![]() |
BNK Kyongnam Bank headquarters in Changwon, South Gyeongsang Province / Courtesy of BNK Kyongnam Bank |
Embezzlement by bank employees totals 200 bil. won since 2017
By Anna J. Park
Questions have arisen over the high number of embezzlement cases involving bank employees in the country. Market watchers point out that binding rules and responsibilities on banks' internal control initiatives need to be strengthened, as the financial authorities' current non-binding guidelines fall short of changing banks' practices.
According to data released by independent lawmaker Rep. Yang Jung-suk, the accumulated amount of misappropriated money by bank employees during the first seven months of this year alone reaches about 60 billion ($46 million). It is the second-highest annual amount following the record set last year when the total annual embezzlement amounted to 101 billion won.
The majority of the amount during the past two years was attributed to a couple of cases ― an embezzler in BNK Kyongnam Bank who was recently confirmed to have misappropriated more than 56 billion won, and a Woori Bank employee who was caught last year embezzling a whopping 70 billion won. Yet, smaller cases of embezzlement have been found at many other banks as well.
For this year alone, employees at Shinhan Bank, NH, National Credit Union, IBK, OK Savings Bank, KB Kookmin Bank, Woori Bank and Hana Bank, among others were found to be involved in embezzlement cases.
Since 2017, the aggregated amount of embezzlement by bank employees in the country stands at 220 billion won, as of the end of July.
Insufficient legal framework
Market watchers say the core of the recent increase in financial corruption by bank employees lies in the country's loose rules on internal controls.
The subject matter of internal control is stipulated in the Act on Corporate Governance of Financial Companies. Yet the current law is written in a very abstract way, offering many loopholes for financial companies to avoid the final responsibility of implementing effective internal control.

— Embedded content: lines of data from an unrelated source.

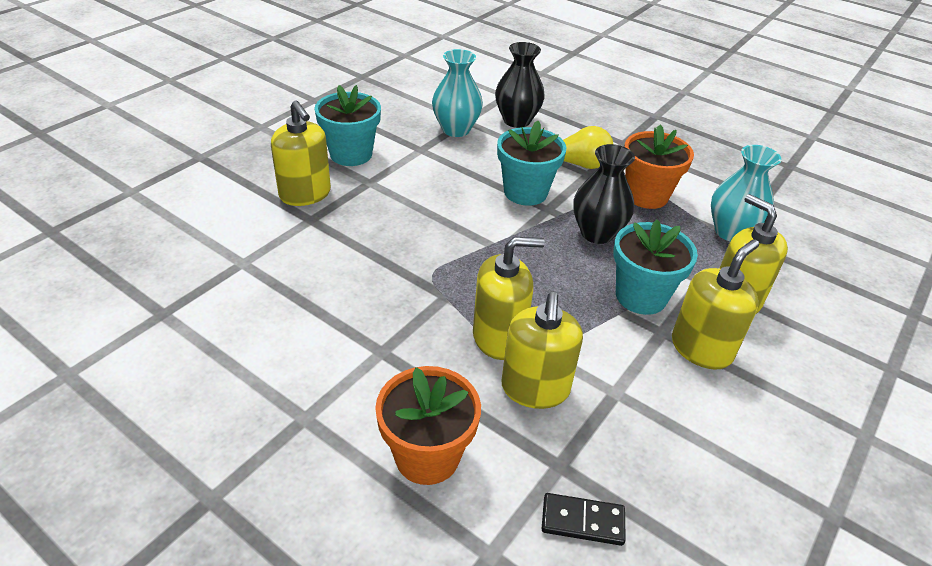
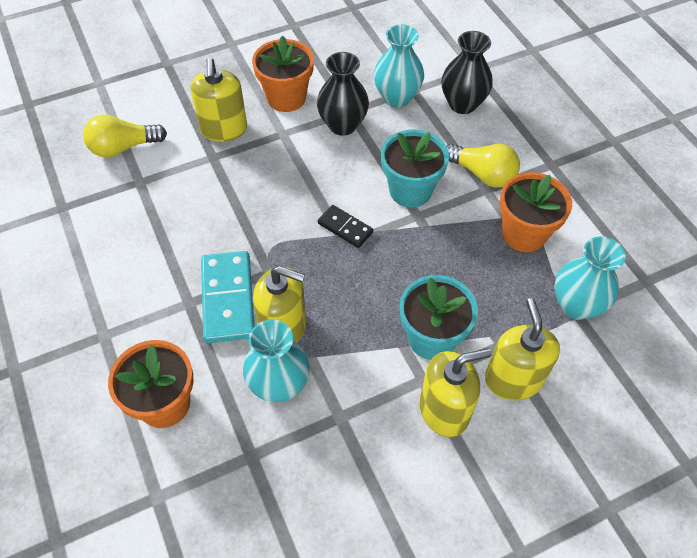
camera: 30 degrees right, 15 degrees up
(201, 238) = (123, 147): none -> yellow light bulb
(351, 154) = (286, 98): turquoise flower pot -> orange flower pot
(421, 333) = (228, 298): none -> turquoise domino
(535, 388) = (279, 385): yellow soap dispenser -> turquoise vase
(582, 521) = (235, 506): black domino -> black domino (345, 228)
(597, 233) = (443, 258): black vase -> black vase (342, 125)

The lack of binding effectiveness in the law enabled the embezzlement case of BNK Kyongnam Bank, despite the existence of financial authorities' non-binding guidelines.
The internal control guidelines announced late last year by the Financial Supervisory Service (FSS), a state-run watchdog authority, advise banks to separate work procedures involving decisions related to high-risk businesses, such as real estate project financing, and to prevent an employee from working at such departments for an excessive period of time.
BNK Kyongnam Bank is found to have failed at complying with the guidelines, enabling the embezzler to work at a risky real estate project financing department, where the processes of evaluation, transfer and assessment of project financing all take place under the same unit. This loophole allowed the employee, who worked at the department for 15 years, to easily fabricate documents to hide bank funds in his own accounts.
Most other banks, on the contrary, do separate the procedures in order to stem irregularities by individual employees.
"If the bank had been following the authorities' internal control guidelines, it could've somewhat prevented such embezzlement attempts by a bank employee," an official from the FSS said, adding that the guidelines themselves are not legally binding.
Fundamental changes possible with law revision
Acknowledging the lack of binding measures in internal control and its accompanying problems, the country's top financial regulator, the Financial Services Commission (FSC), already announced in late June it would revise the act on corporate governance to counter such issues.
The bill, containing various incentives and penalties imposed on financial firms to effectively manage internal control issues, is expected to pass the Assembly by the end of the year.
"Once the revision is passed, it will hugely change the internal control issues in local financial firms, as the bill contains legal sanctions on banks' CEOs, executives as well as board chairs, depending on the situation," Lee Hyo-seob, research fellow at the Korea Capital Market Institute (KCMI), told The Korea Times, Thursday.
"The level of legal sanctions will be pretty high, which contrasts with the current law that only states rules on internal control in a very abstract way. Besides, financial firms and financial authorities have so far lacked systemic infrastructure for dealing with such matters. It will all be very much changed with the passage of the revision later this year."
He said that advanced financial markets of developed countries have gone through phases of abundant financial irregularities in the past, which resulted in closer-knit legal frameworks to impose heavier penalties on violators.
While the Korean financial industry has so far dealt with internal control issues rather lightly, the passage of the law will bring fundamental changes, the research fellow added.